Honestly, what ARM-as-a-PC needs is a stable reference platform, which none exist. All Linux versions for ARM only support ARM V8 presently, and the compiler has to support the specific SoC. V9 support only started appearing in compilers last month. https://www.phoronix.com/scan.php?page=news_item&px=Armv9-GNU-Toolchain-Starting

 

https://intel.github.io/llvm-docs/clang/ReleaseNotes.html

 

So a V9 CPU might be able to boot a V8 OS, assuming it wasn't compiled to use any features unique to another SoC. These SoC vendors need to get together and say they will support all X features in their SoC's so that OS's and software will be compiled to use those features and only those features.

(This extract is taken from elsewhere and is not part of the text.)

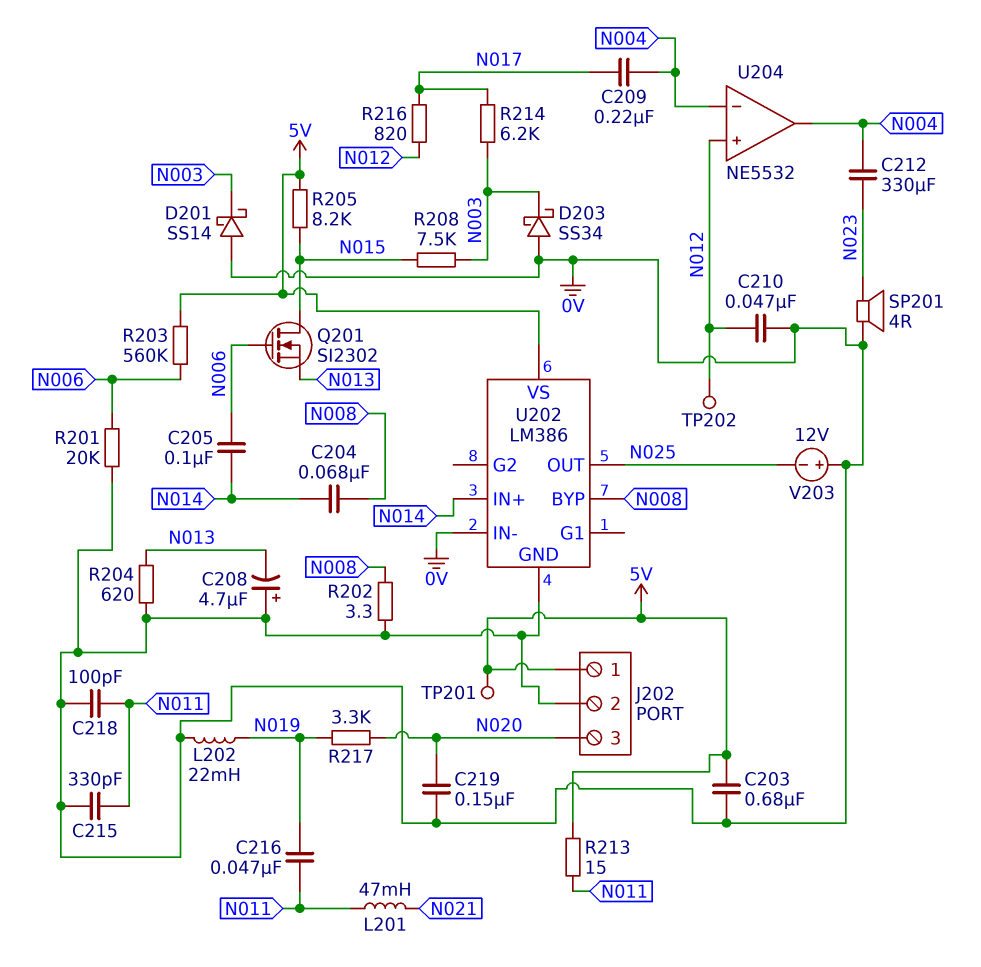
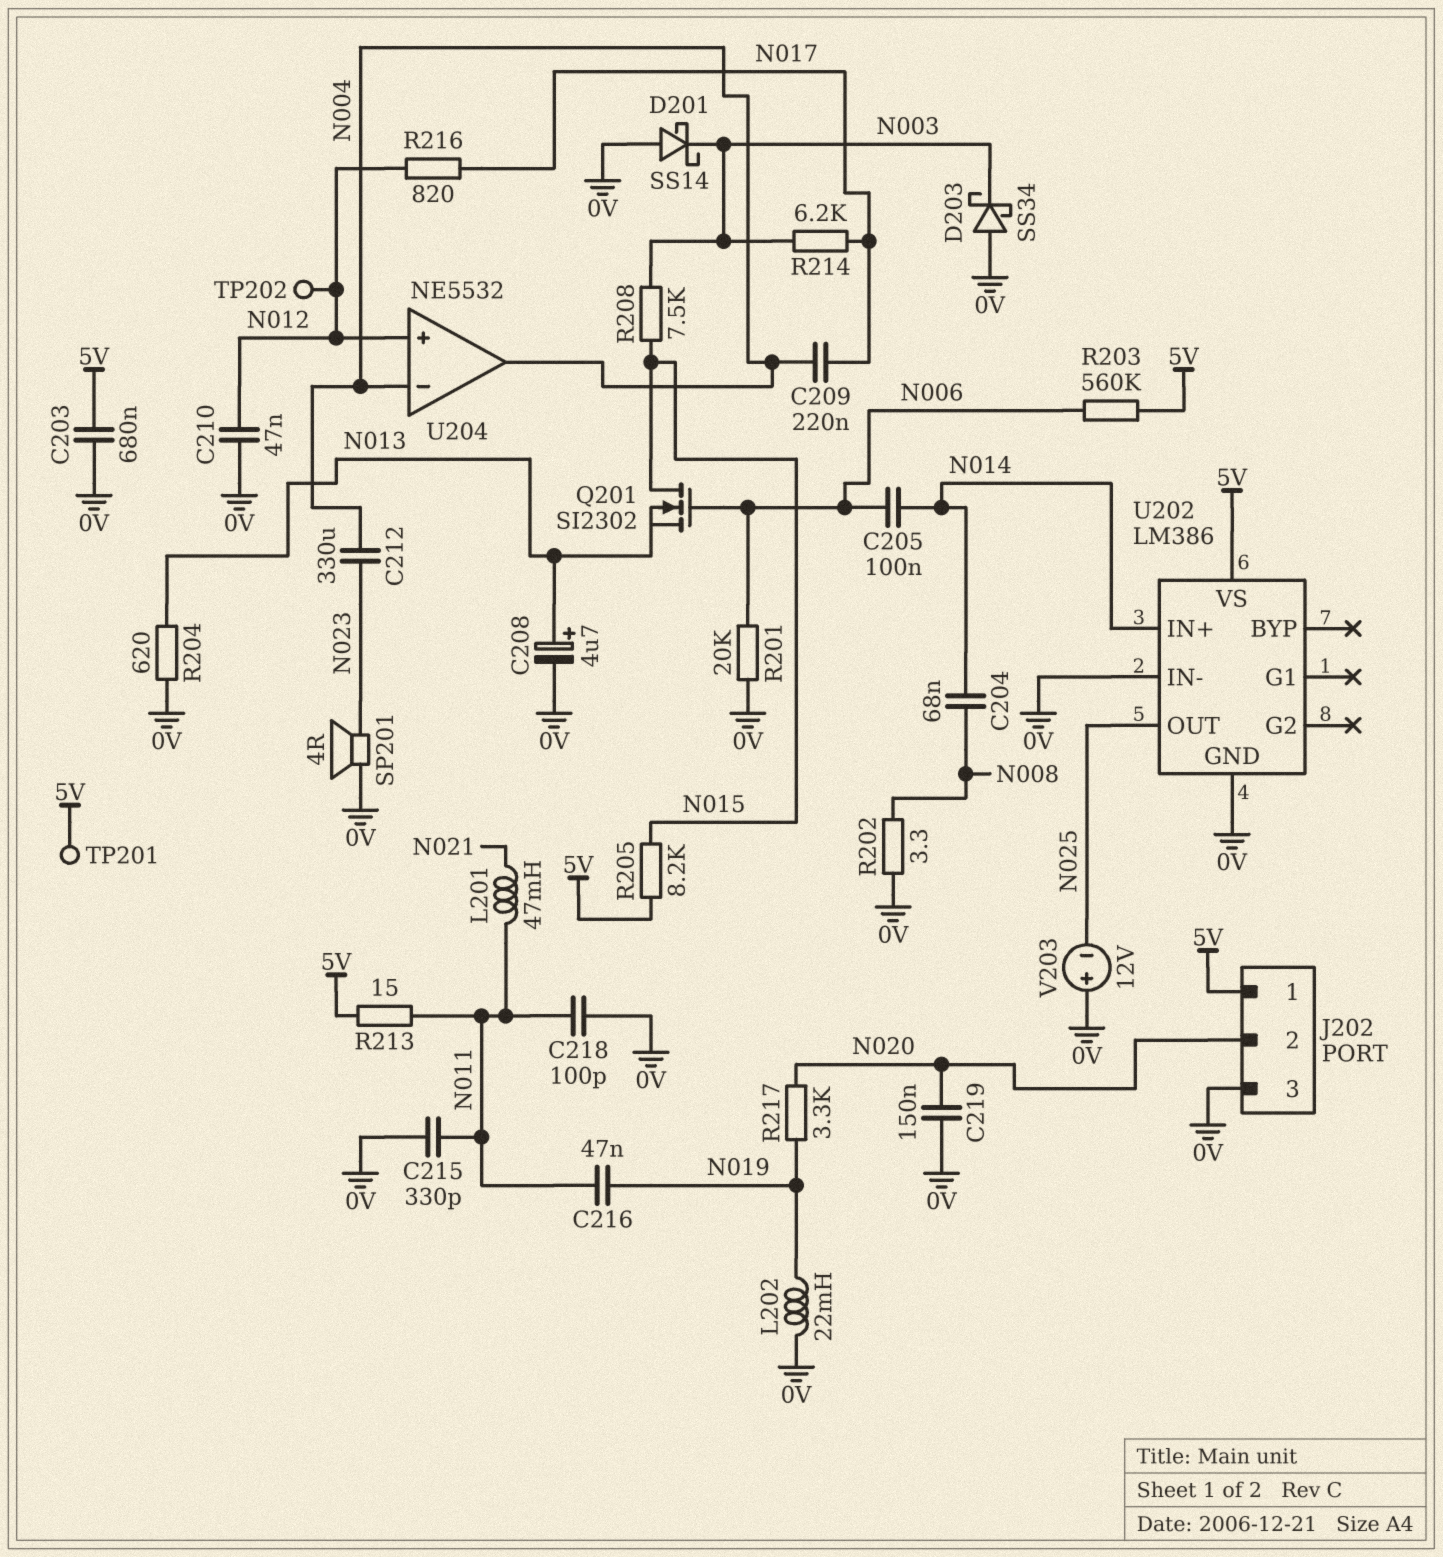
C208: 4.7uF (plus 0V, minus N013) -> 4.7uF (plus N013, minus 0V)
J202 pin 2: 0V -> N020
J202 pin 3: N020 -> 0V
U202 pin BYP: N008 -> none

From falling the Linux on M1 progress I would not be surprised if the best ARM64 machines to run linux will be Macs.  As you point out every single ARM SOC has its own way of handling things, there is no such thing as the IBM PC standard or UEFI standard that abstracts this out nicely, in particular when your thinking about non-server stuff like GPUs, Video encoders/decoders Co-proseosrs for display or auxiliary compute (Tensor or matrix math) or security stuff for crypto and disk encryption.  While apple is also doing everything custom at least it appears they have opted to abstract out most of the lower level implementation of this to firmware that is loaded pre-boot for example the challenge of getting the display controller to work is figuring out how to talk to that co-prosorss OS rather the figuring out the raw instructions, registers etc that need to be poked to get proper display port handshakes to work.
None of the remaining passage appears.